To date, 26 wells have been drilled on company acreage, of which 46% have been successful. Five of the
18
12 successful wells had initial production rates of about 100 barrels of oil per day. Average proved reserves are estimated to be 50,000 to 55,000 barrels of oil per well. The company’s first discovery in the play has already produced about 56,000 barrels of oil in 21 months and is still producing 75 barrels of oil per day. That well is expected to produce around 130,000 barrels of oil.
Since the company’s last report, six wells have been drilled of which four are producers, yielding a 67% success rate. Six new wells are scheduled for the next few months, half of which will be on prospects where the company owns an 80% working interest.
Credo has acquired approximately 100,000 gross acres (35,000 net acres) located in prolific oil producing areas of the play and is continuing to expand its acreage position. The company currently owns interests ranging from 12.5% to 80% in 16 separate projects. Three dimensional (3-D) seismic has proven effective in identifying undrilled structures. Drilling targets the Lansing-Kansas City and Arbuckle formations at about 4,000 feet, making the cost of drilling moderate in relation to potential reserve value. Recent drilling successes have occurred primarily on prospects where the company owns smaller working interests.
Drilling success in this play is progressing well. In addition to providing good diversification to our other drilling activities, this project is 100% oil oriented and is expected to improve the balance between oil and natural gas in the company’s reserve base.
Calliope Gas Recovery Technology.
The company owns the exclusive right to a patented technology known as the Calliope Gas Recovery System. There are currently three U.S. patents and two Canadian patents related to the technology. One additional patent that mirrors the U.S. patents has been applied for in Canada. Calliope systems are installed on wells located in Oklahoma, Texas and Louisiana.
Calliope can achieve substantially lower flowing bottom-hole pressure than other production methods because it does not rely on reservoir pressure to lift liquids. In many reservoirs, lower bottom-hole pressure can translate into recovery of substantial additional natural gas reserves.

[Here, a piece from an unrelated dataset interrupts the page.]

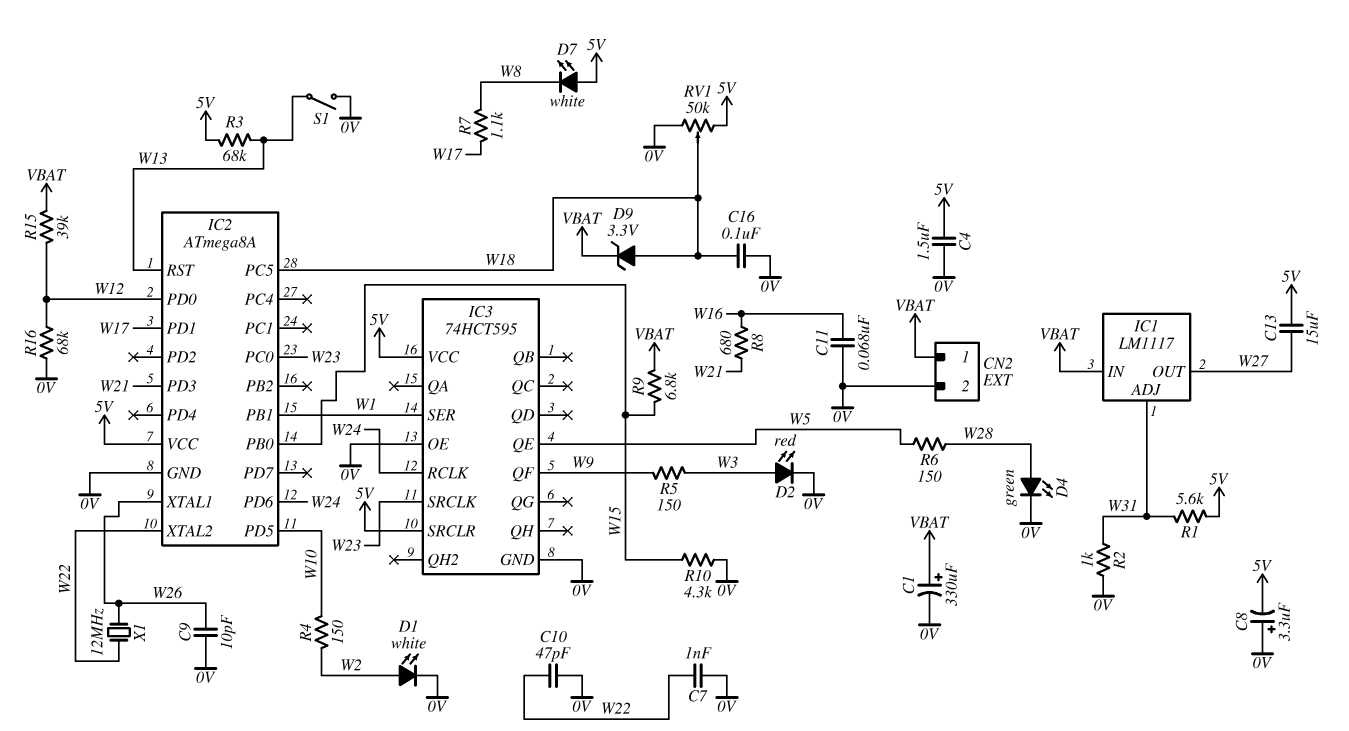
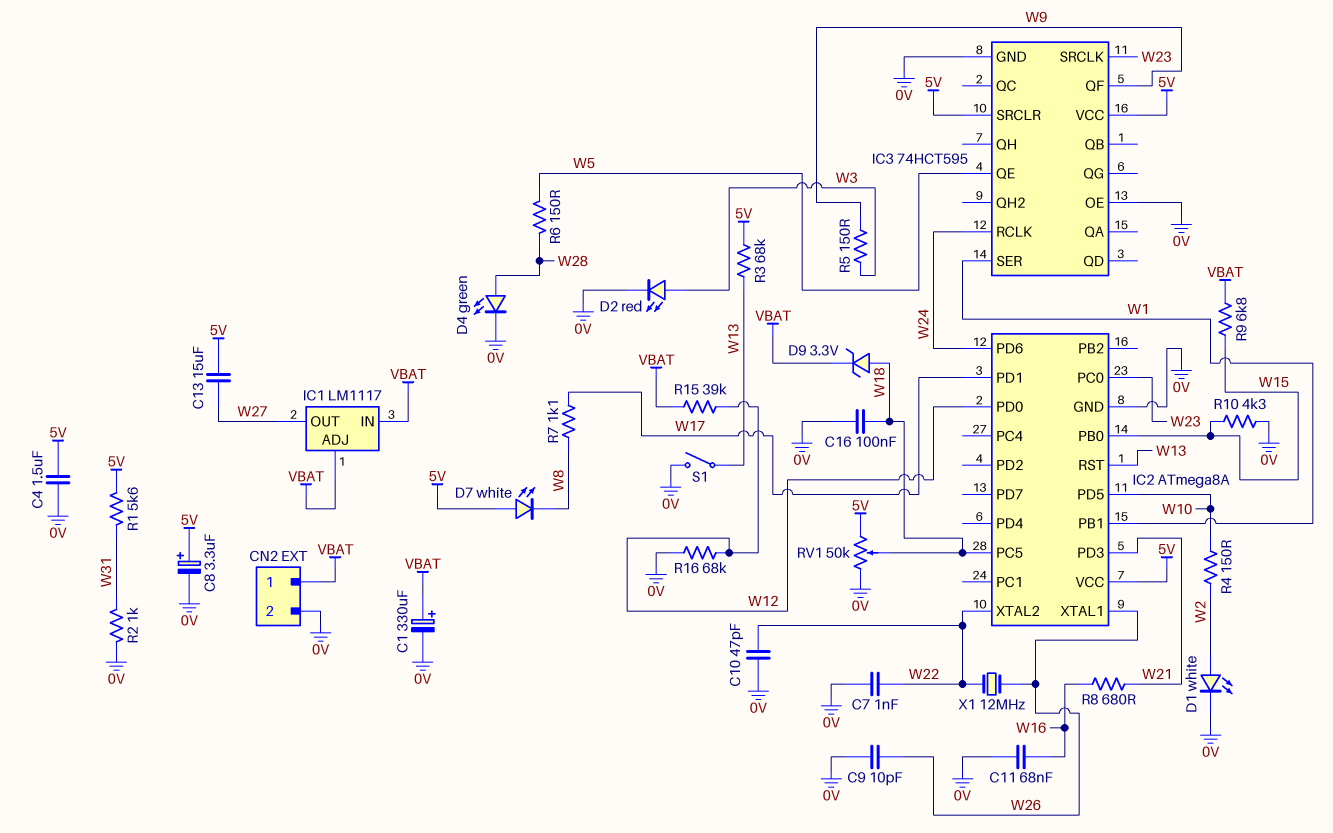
C8: 3.3uF (plus 0V, minus 5V) -> 3.3uF (plus 5V, minus 0V)
IC1 pin ADJ: W31 -> VBAT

Calliope has proven to be reliable and flexible over a wide range of applications on wells the company owns and operates. It has also proven to be consistently successful. Accordingly, the company is implementing strategies designed to expand the population of wells on which it can install Calliope.
Calliope’s Track Record—Calliope wells are located in Oklahoma, Texas, and Louisiana and produce from both sandstone and carbonate reservoirs, including the Chester, Cotton Valley, Edwards, Hart, Hunton, Morrow, Nodosaria, Redfork and Springer formations. The Calliope wells range in depth from 6,400 to 18,400 feet. These wells represent rigorous applications for Calliope because at the time Calliope was installed, 14 of the wells were dead (an average of two to three years), nine were uneconomic and two were marginal. In addition, prior to the time Calliope was installed, many of the reservoirs were damaged by the “parting shots” of previous operators. Twenty-three of the wells were acquired from other operators after the operators had given-up on these wells. The previous operators were mostly medium to large independent oil and gas companies.
Initial Calliope production rates range up to 650 Mcfd and average per well Calliope reserves for non-experimental wells are estimated to be 1.0 Bcf. One of the company’s early Calliope installations, the J.C. Carroll well, has now produced over a billion cubic feet of gas using Calliope.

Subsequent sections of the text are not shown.